Defendant relies heavily on a factually similar case from a different division of this court, People v. Stamps (2016) 3 Cal.App.5th 988, 207 Cal.Rptr.3d 828 ( Stamps ), to argue for reversal here. In Stamps , the defendant was convicted of possession of drugs in a pill form. At trial, the expert criminalist identified the content of the drugs by visually comparing their appearance to pills on the "Ident-A-Drug" Web site. ( Id. at p. 991, 207 Cal.Rptr.3d 828.) "Based on the shape and color of the pills, their markings and their condition," the expert determined they contained the alleged controlled substances. ( Ibid. ) The Stamps court concluded the expert's testimony about the content of the Ident-A-Drug Web site was case-specific hearsay, and thus, inadmissible under Sanchez . ( Stamps , at p. 997, 207 Cal.Rptr.3d 828.) ( Ibid . )
In this case, as did the expert in Stamps , Rienhardt told the jury he identified the contents of the tablets taken from defendant by comparing their appearance with information in a database. We respectfully disagree with Stamps, however, that the expert's testimony was inadmissible. As we will explain, Rienhardt's testimony comprised two distinct parts. His testimony about the appearance of the pills, though case specific, was not hearsay because it was based on his personal observation. His testimony about the database, while hearsay, was not case specific, but the type of general background information which has always been admissible when related by an expert. Thus, under our reading of Sanchez, both parts of Rienhardt's testimony were admissible.

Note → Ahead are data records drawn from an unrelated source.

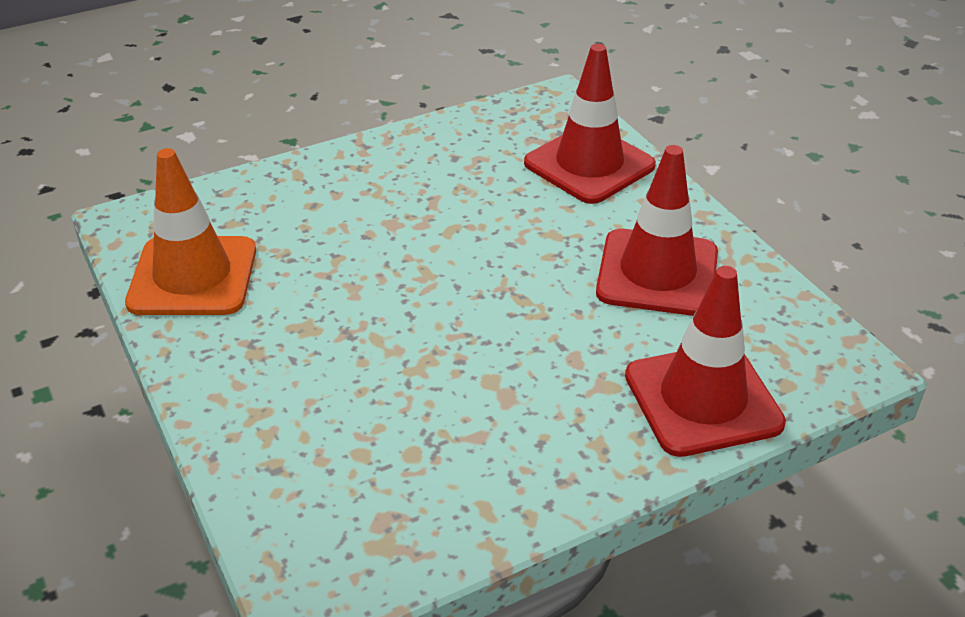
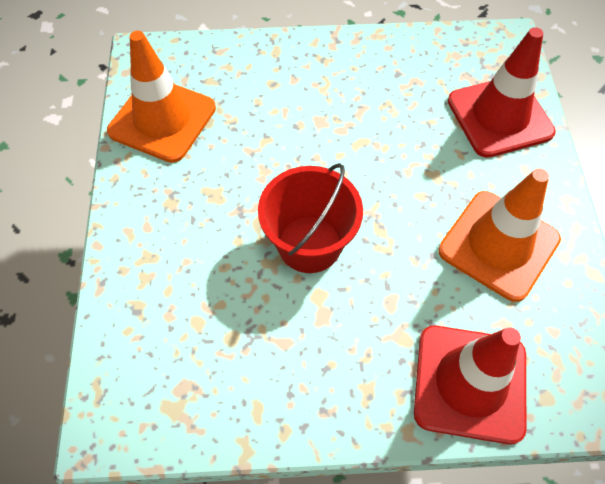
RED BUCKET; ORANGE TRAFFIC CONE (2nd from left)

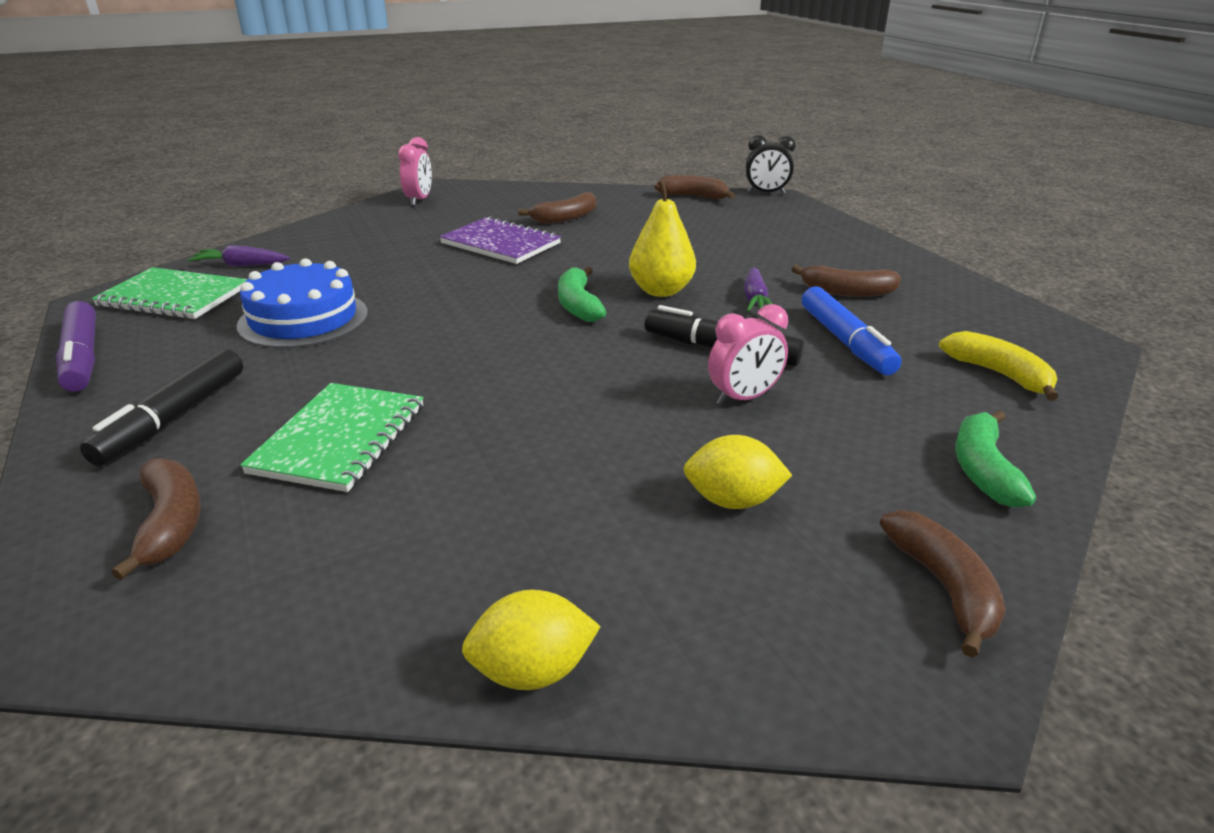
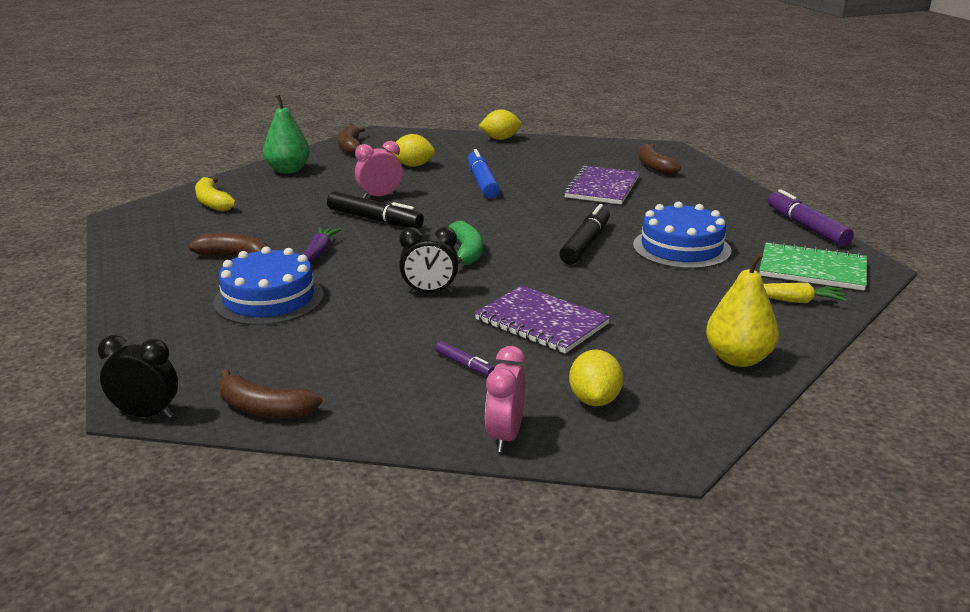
BLUE CAKE (1st from left); BLACK CLOCK (2nd from left); YELLOW LEMON (3rd from left); BLACK MARKER (2nd from left); PINK CLOCK (2nd from left); YELLOW PEAR; BLUE MARKER; PURPLE MARKER (1st from left); GREEN PEAR; YELLOW CARROT; PURPLE NOTEBOOK (2nd from left)

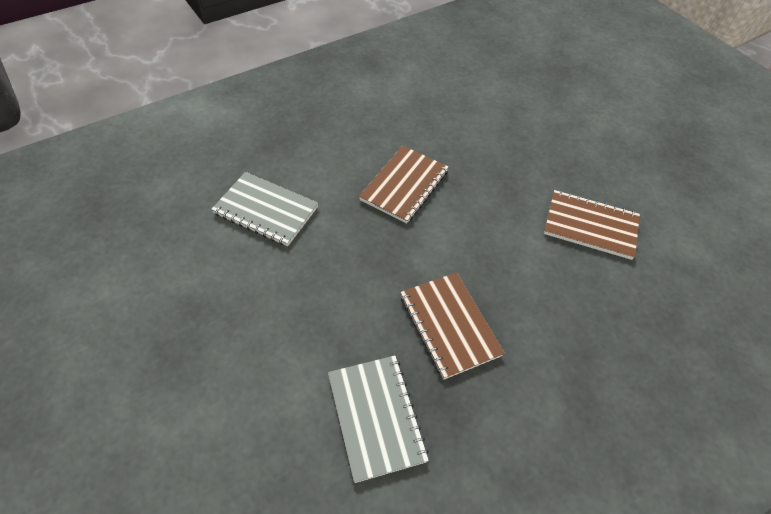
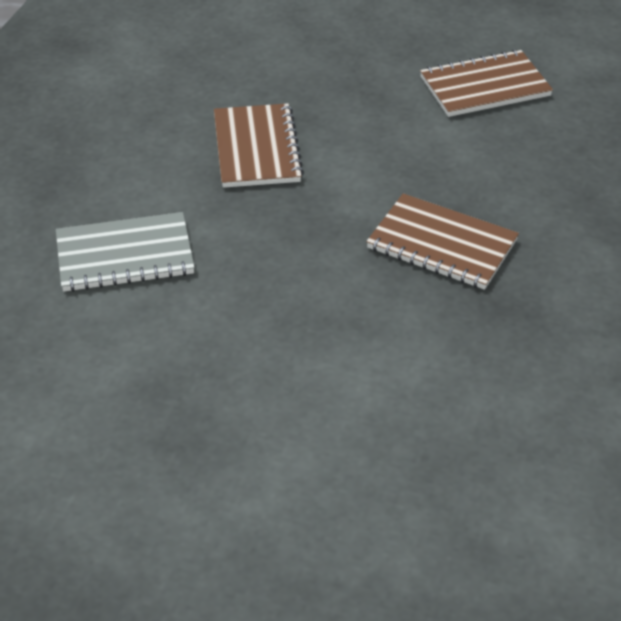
GREY NOTEBOOK (2nd from left in the first image)

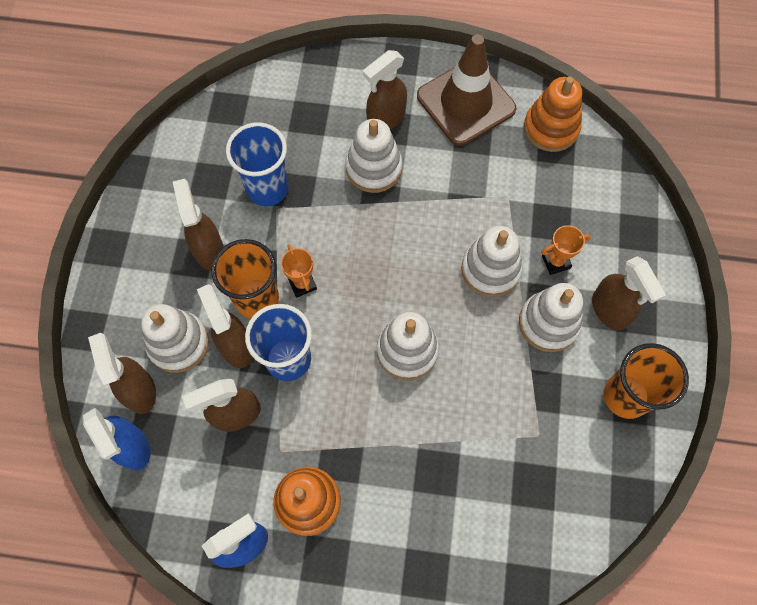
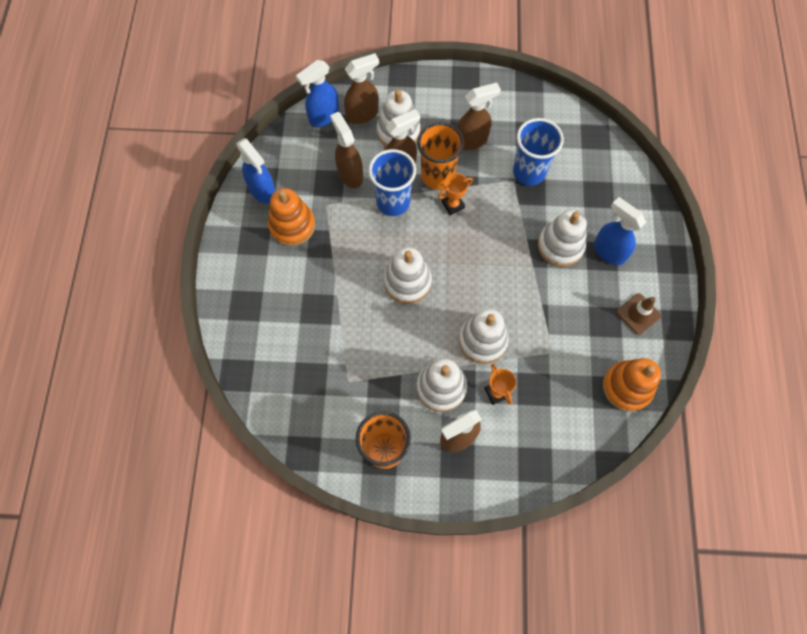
BLUE SPRAY BOTTLE (3rd from left); BROWN TRAFFIC CONE

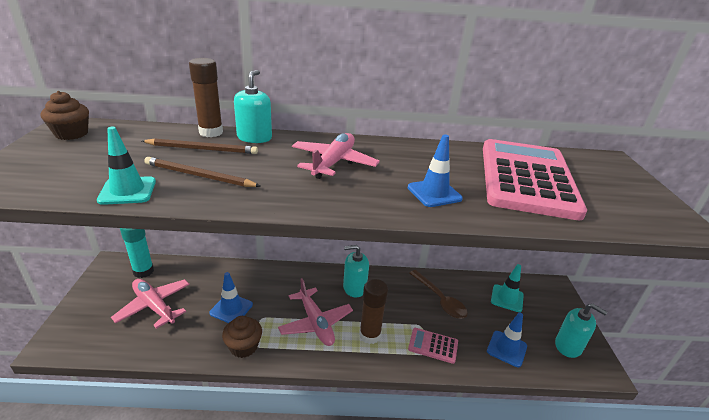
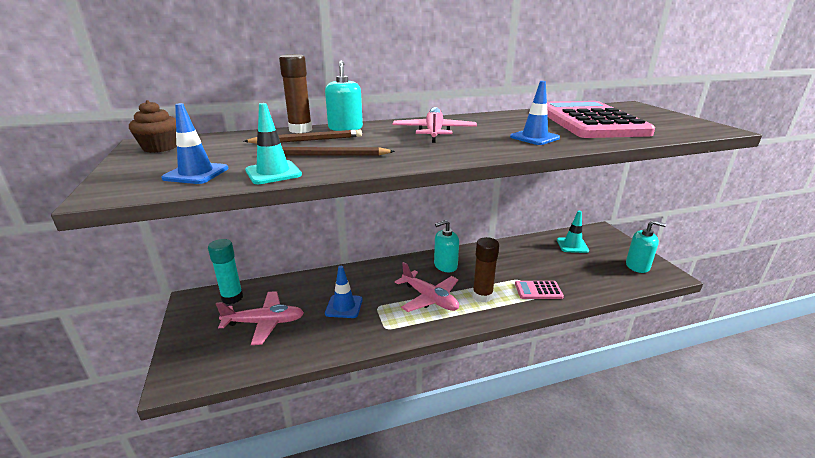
BROWN CUPCAKE (2nd from left in the first image); BROWN SPOON; BLUE TRAFFIC CONE (1st from left); PINK PLANE (1st from left)

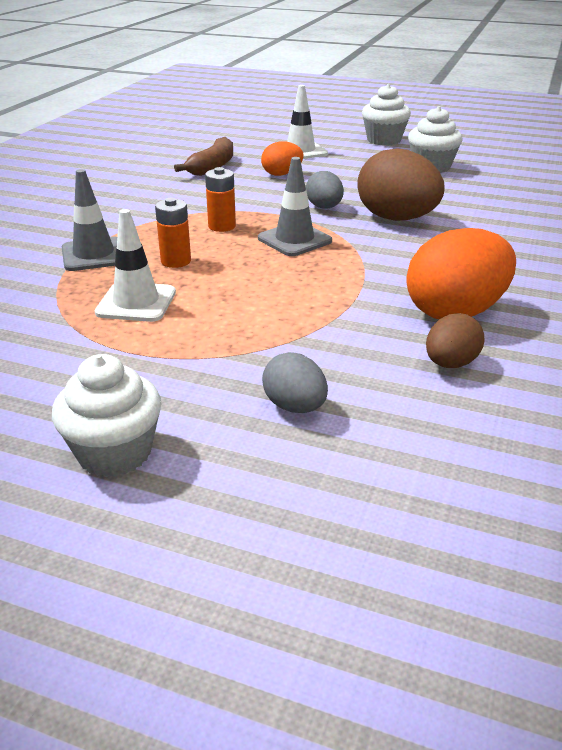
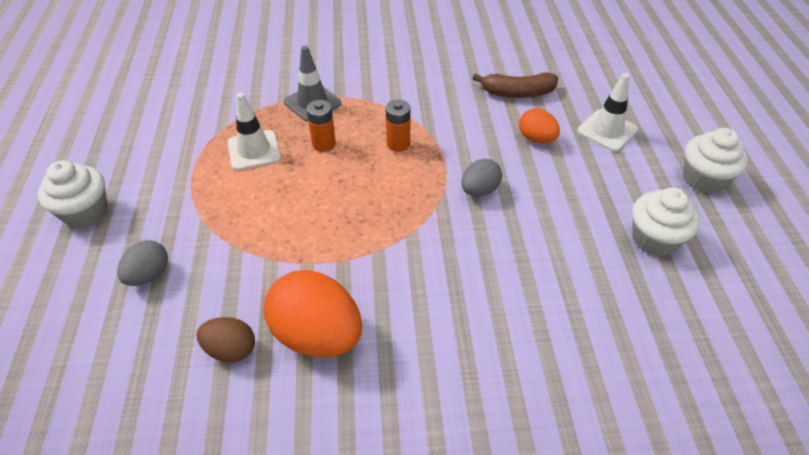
GREY TRAFFIC CONE (2nd from left in the first image); BROWN EGG (1st from left in the first image)

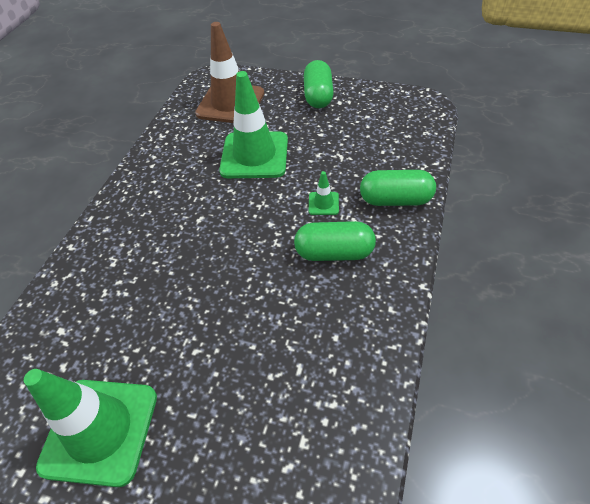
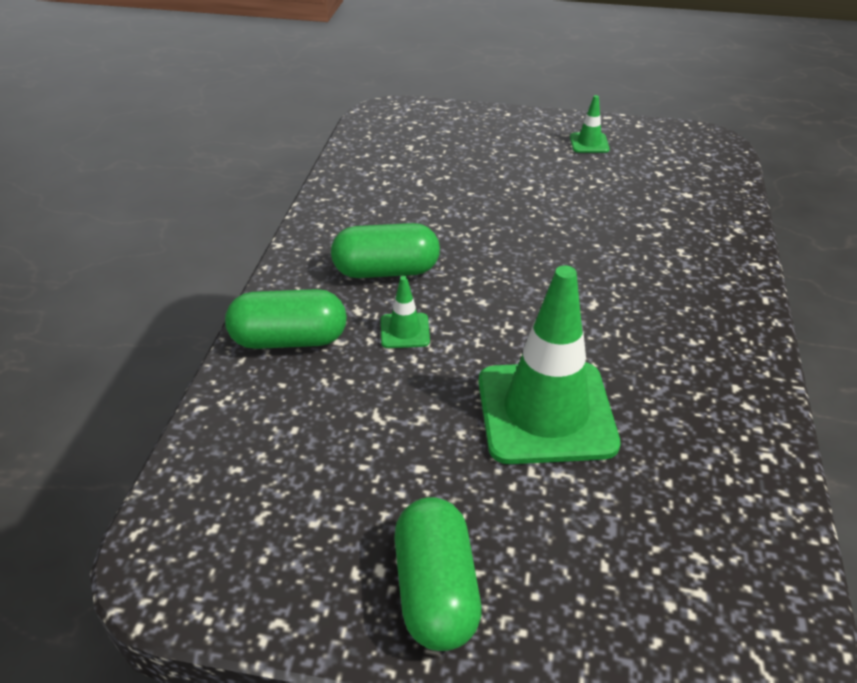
BROWN TRAFFIC CONE; GREEN TRAFFIC CONE (3rd from left)

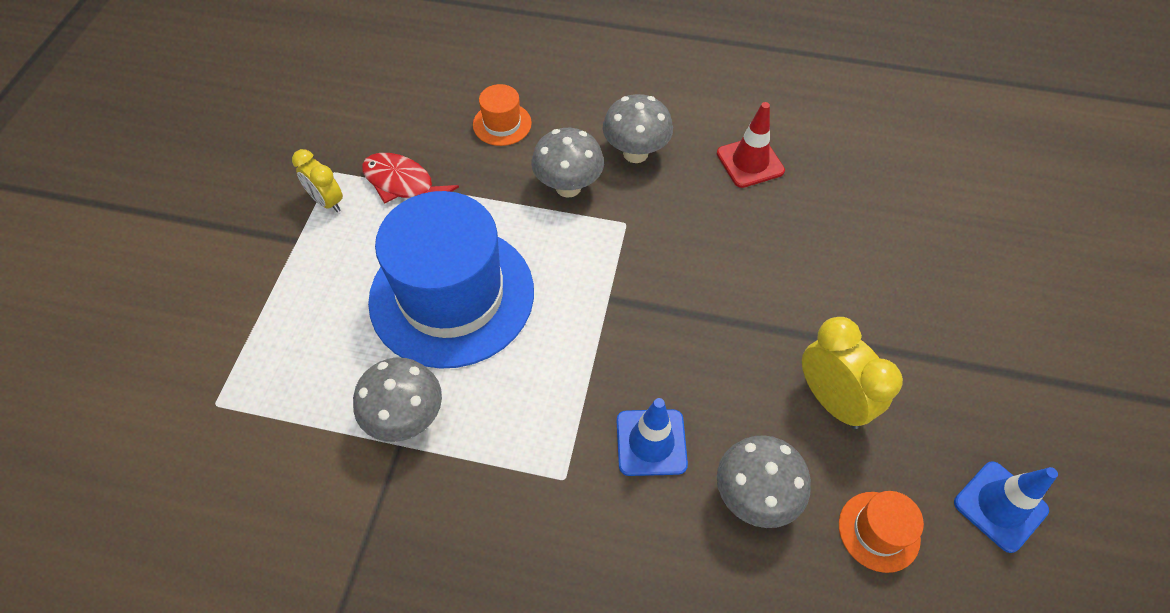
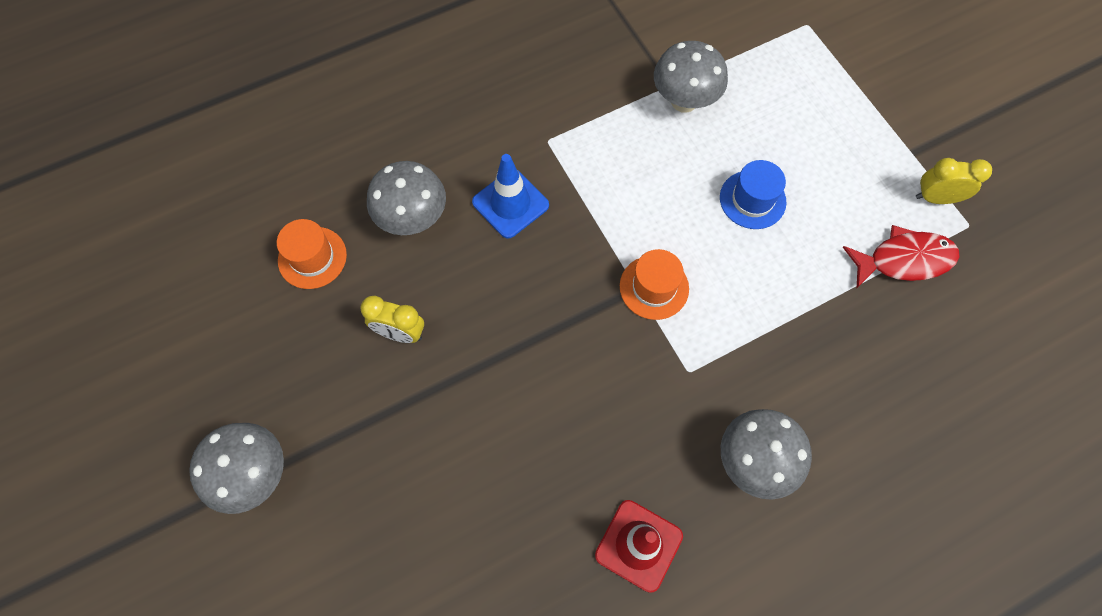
BLUE TRAFFIC CONE (2nd from left in the first image); ORANGE HAT (2nd from left); GREY MUSHROOM (1st from left); BLUE HAT; YELLOW CLOCK (1st from left)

We begin our analysis with the explanation offered by our high court: "The hearsay rule has traditionally not barred an expert's testimony regarding his general knowledge in his field of expertise. [Citations.] Knowledge in a specialized area is what differentiates the expert from a lay witness, and makes his testimony uniquely valuable to the jury in explaining matters ‘beyond the common experience of an ordinary juror.’ [Citations.] As such, an expert's testimony concerning his general knowledge, even if technically hearsay, has not been subject to exclusion on hearsay grounds.